Subscribe to the OSS Weekly Newsletter!

Oy, oy, oy, artificial soy! Sauce that is.

The term “artificial” tends to raise eyebrows especially in the context of food. Consumers tend to shy away from artificial flavours and colours, but how about artificial soy sauce? There is such a thing.

The soy sauce into which you dip your egg roll or use in your meat marinade may just be the world’s oldest produced condiment, dating back at least 2,500 years. The original Chinese method of production involves fermenting a mixture of soybeans, salt and wheat with a mold from the Aspergillus family, either Aspergillus oryzae or Aspergillus soyae. These molds produce enzymes that break down the proteins, fats and carbohydrates in soybeans into simpler, flavourful compounds. Some of these are amino acids, including glutamic acid, which in the form of its salt, monosodium glutamate (MSG), is a widely used flavour enhancer. Glutamates have a distinct taste, which goes under its Japanese name umami.

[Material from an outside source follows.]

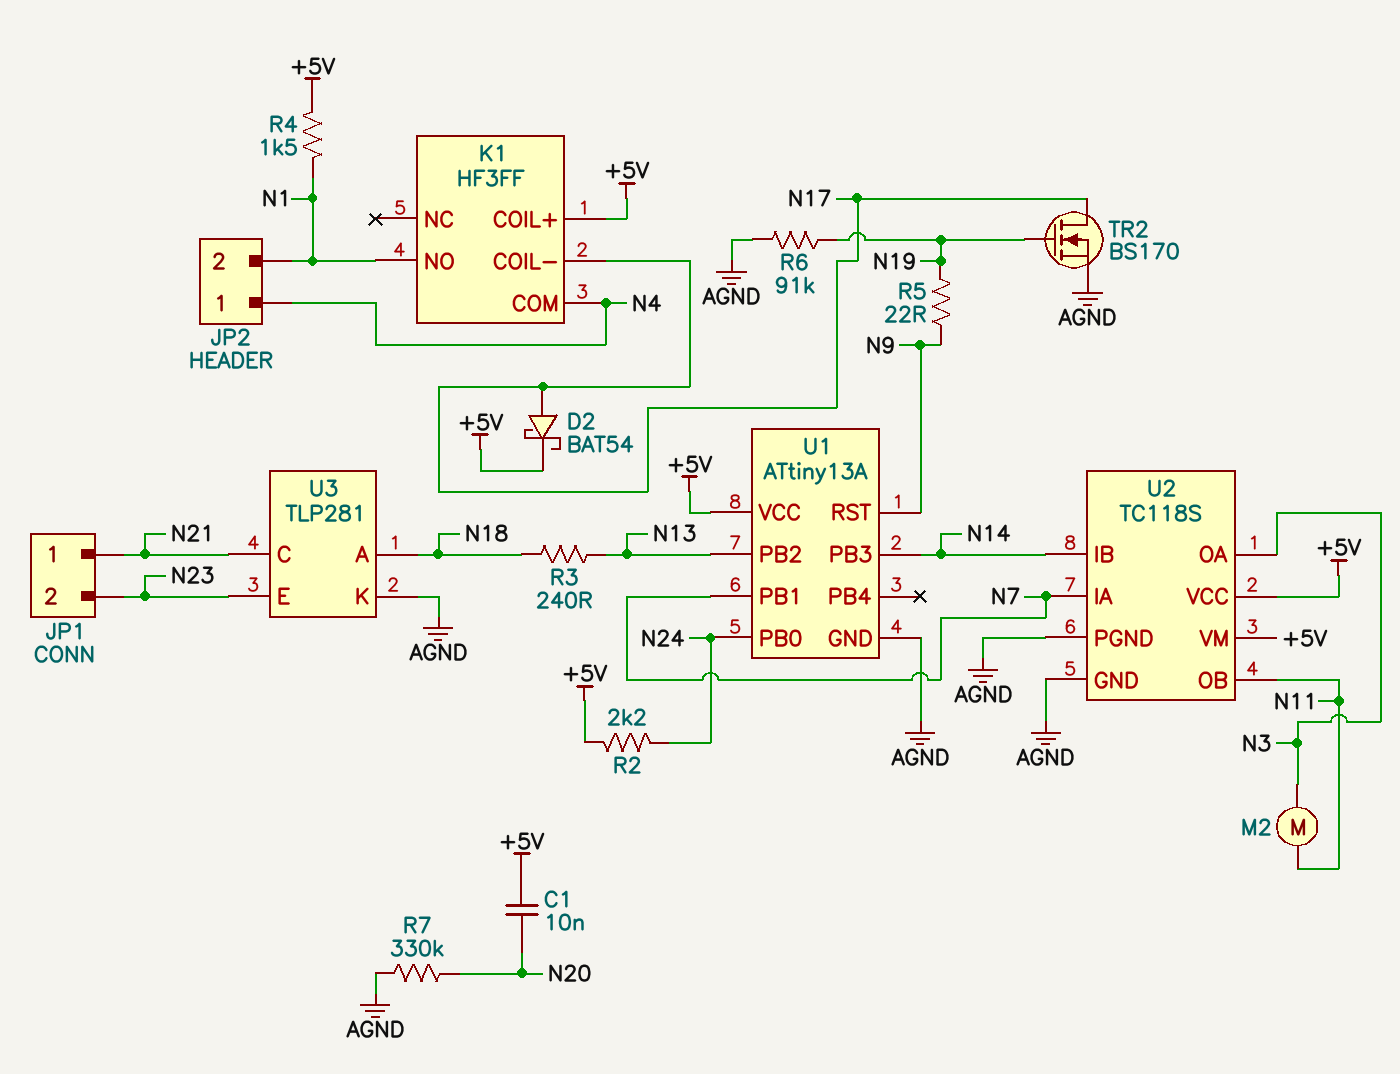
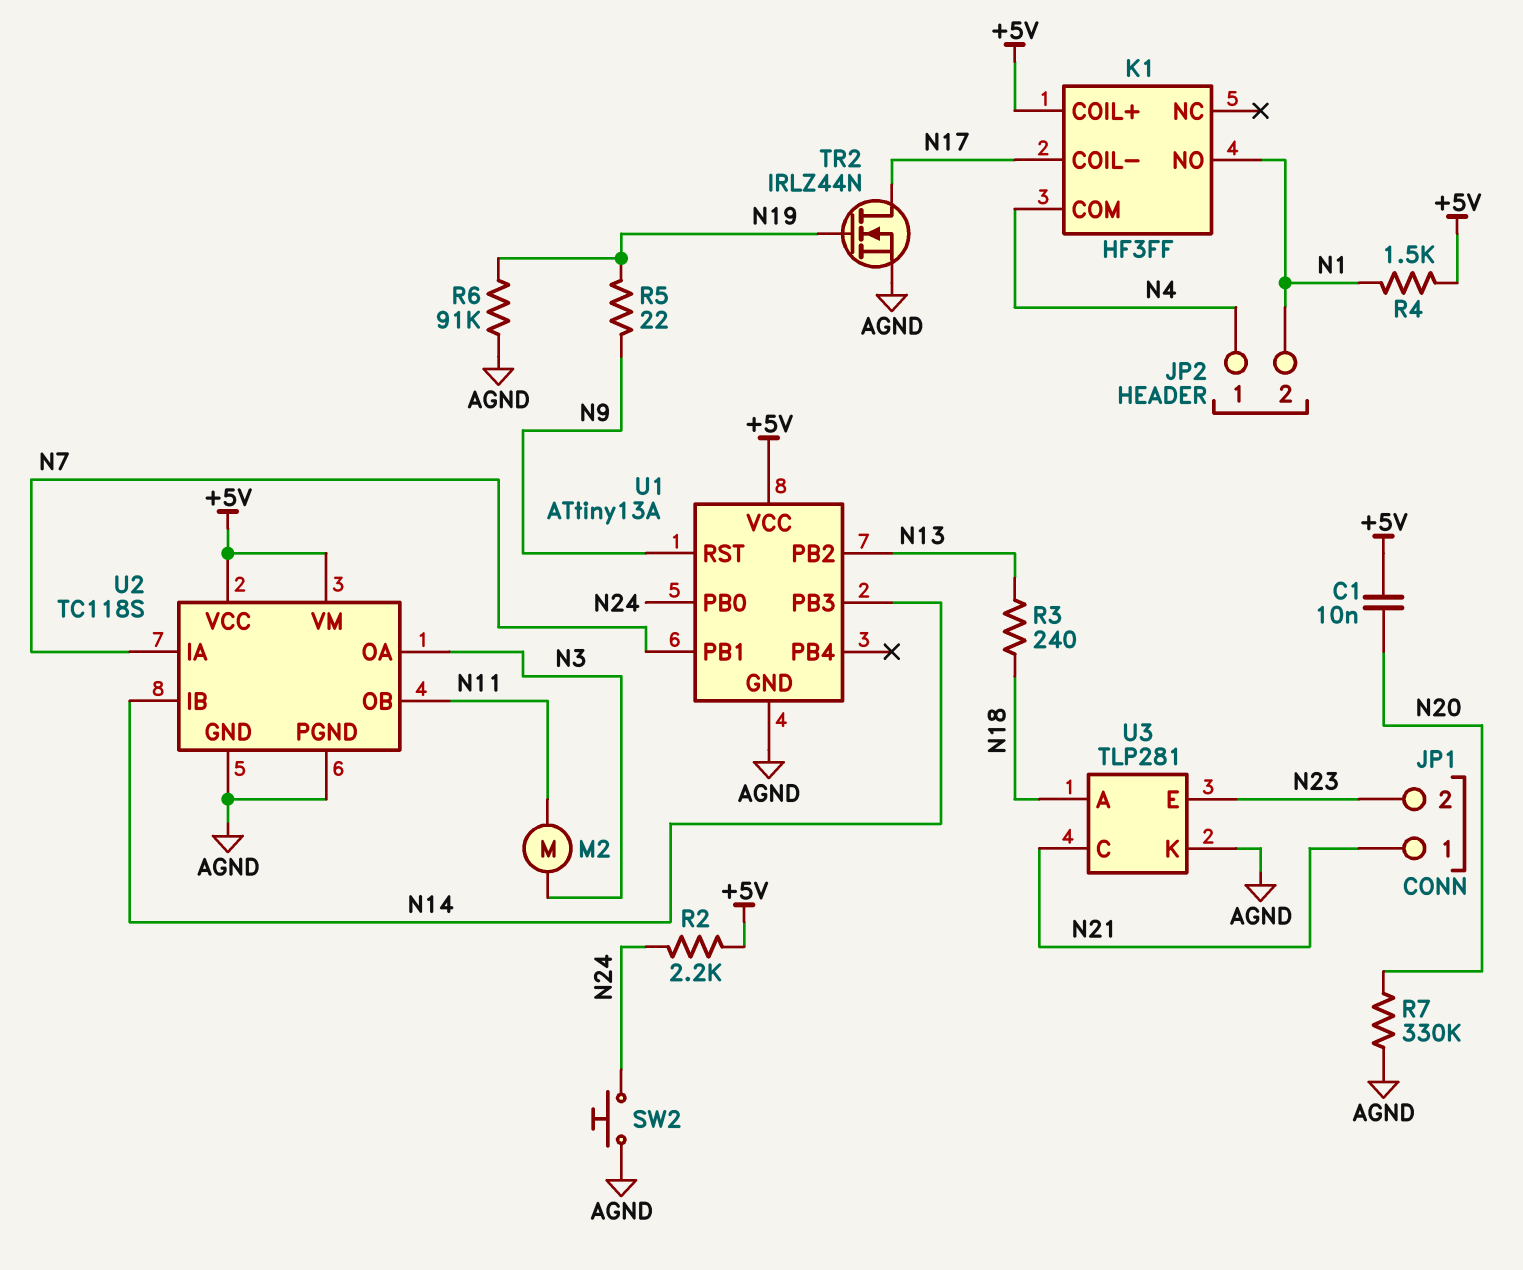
D2: schottky BAT54 (A N17, K +5V) -> none
SW2: none -> button (AGND, N24)
TR2: NMOS BS170 (G N19, D N17, S AGND) -> NMOS IRLZ44N (G N19, D N17, S AGND)

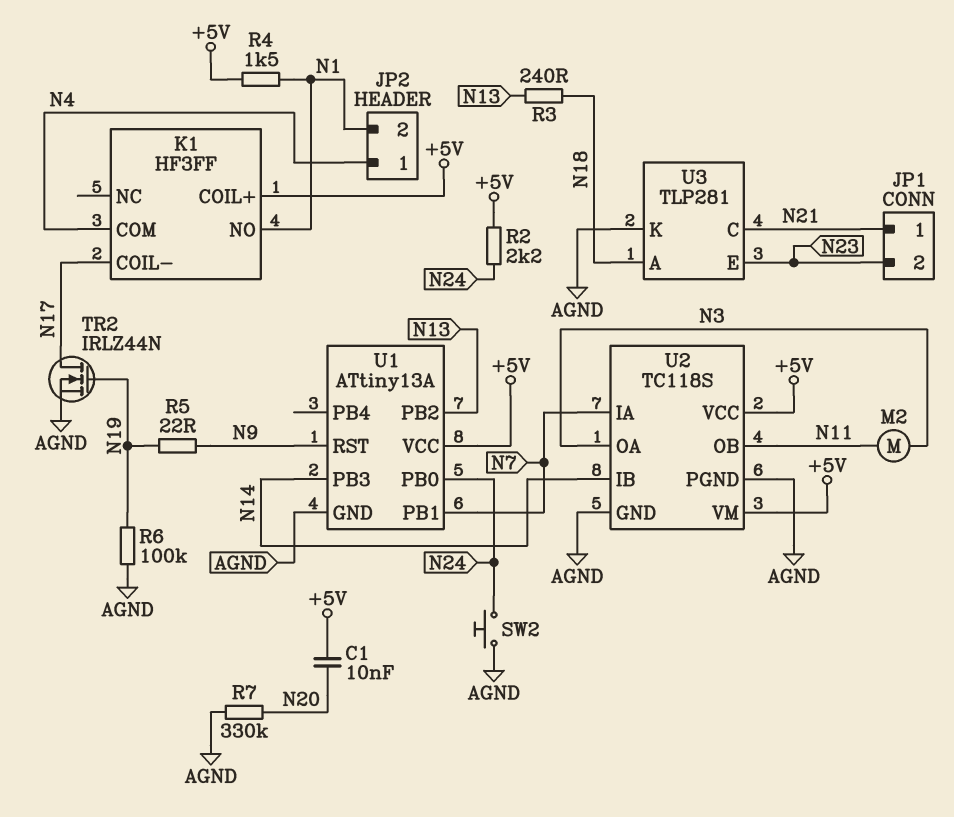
R6: 91k (AGND, N19) -> 100k (AGND, N19)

The mold enzymes do not break all the soy proteins down to individual amino acids. Some of the products are peptides, or small chains of amino acids that make a subtle contribution to taste. Salt-tolerant yeasts and lactic acid–producing bacteria are subsequently added to the fermenting mixture to bring out even more flavour by converting some of the mold products into various aldehydes, esters, furanones and pyrazines that attenuate the flavour. As an added bonus, fermentation produces a number of antioxidants. Indeed, real soy sauce is far richer in antioxidants than red wine. However, anyone hoping to reduce menopausal symptoms with soy sauce will be disappointed, because unlike other soy products, the sauce does not contain estrogenic isoflavones.

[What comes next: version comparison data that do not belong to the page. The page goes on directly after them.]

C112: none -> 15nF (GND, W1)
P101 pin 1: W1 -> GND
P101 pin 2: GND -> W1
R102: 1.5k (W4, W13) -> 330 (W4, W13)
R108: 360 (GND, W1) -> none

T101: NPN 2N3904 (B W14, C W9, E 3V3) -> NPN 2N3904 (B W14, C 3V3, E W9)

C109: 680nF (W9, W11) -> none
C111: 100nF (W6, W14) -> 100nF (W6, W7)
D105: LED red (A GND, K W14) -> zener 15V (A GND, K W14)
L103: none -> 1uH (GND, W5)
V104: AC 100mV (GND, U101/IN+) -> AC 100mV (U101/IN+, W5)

It takes weeks, or even months, to produce traditional soy sauce. A cheaper, “artificial” version can be produced in a day simply by adding hydrochloric acid to a defatted mash of soybeans, then neutralizing with sodium carbonate. But this is a brutal method that breaks proteins down to individual amino acids with the resulting flavour and aroma being quite different. Undesirable compounds such as dimethyl sulphide and formic acid are also produced. Absent, though, is the brown colour produced by fermentation products, a problem solved by the addition of caramel colouring. Sometimes, the artificial sauce is blended with some fermented sauce to produce a more acceptable product.

There is a bigger issue with the “chemical” soy sauce than just the muddled flavour. Hydrochloric acid hydrolyzes some residual fat in the soybeans into fatty acids and glycerol. The glycerol in turn reacts with the acid to form compounds called chloropropanols, with 3-chloro-1,2-propanediol (3-MCPD) and 1,3-dichloropropan-2-ol (1,3-DCP) being examples. And here is the glitch. These chloropropanols are suspected of having anti-fertility effects, of being carcinogens, and furthermore, 1,3-DCP is suspected of causing genetic damage that can be passed on to offspring. Some soy sauces produced by the acid method imported from Asian countries have been found to contain thousands of times more chloropropanols than is permitted.

How can you tell if your soy sauce is authentic? Look for the terms “brewed” or “fermented” on the label and the absence of corn syrup, hydrolyzed soy protein and caramel. As far as chloropropanols are concerned, most North Americans do not consume enough soy sauce for these to be a problem, but keep in mind that all soy sauce, authentic or artificial, is high in salt.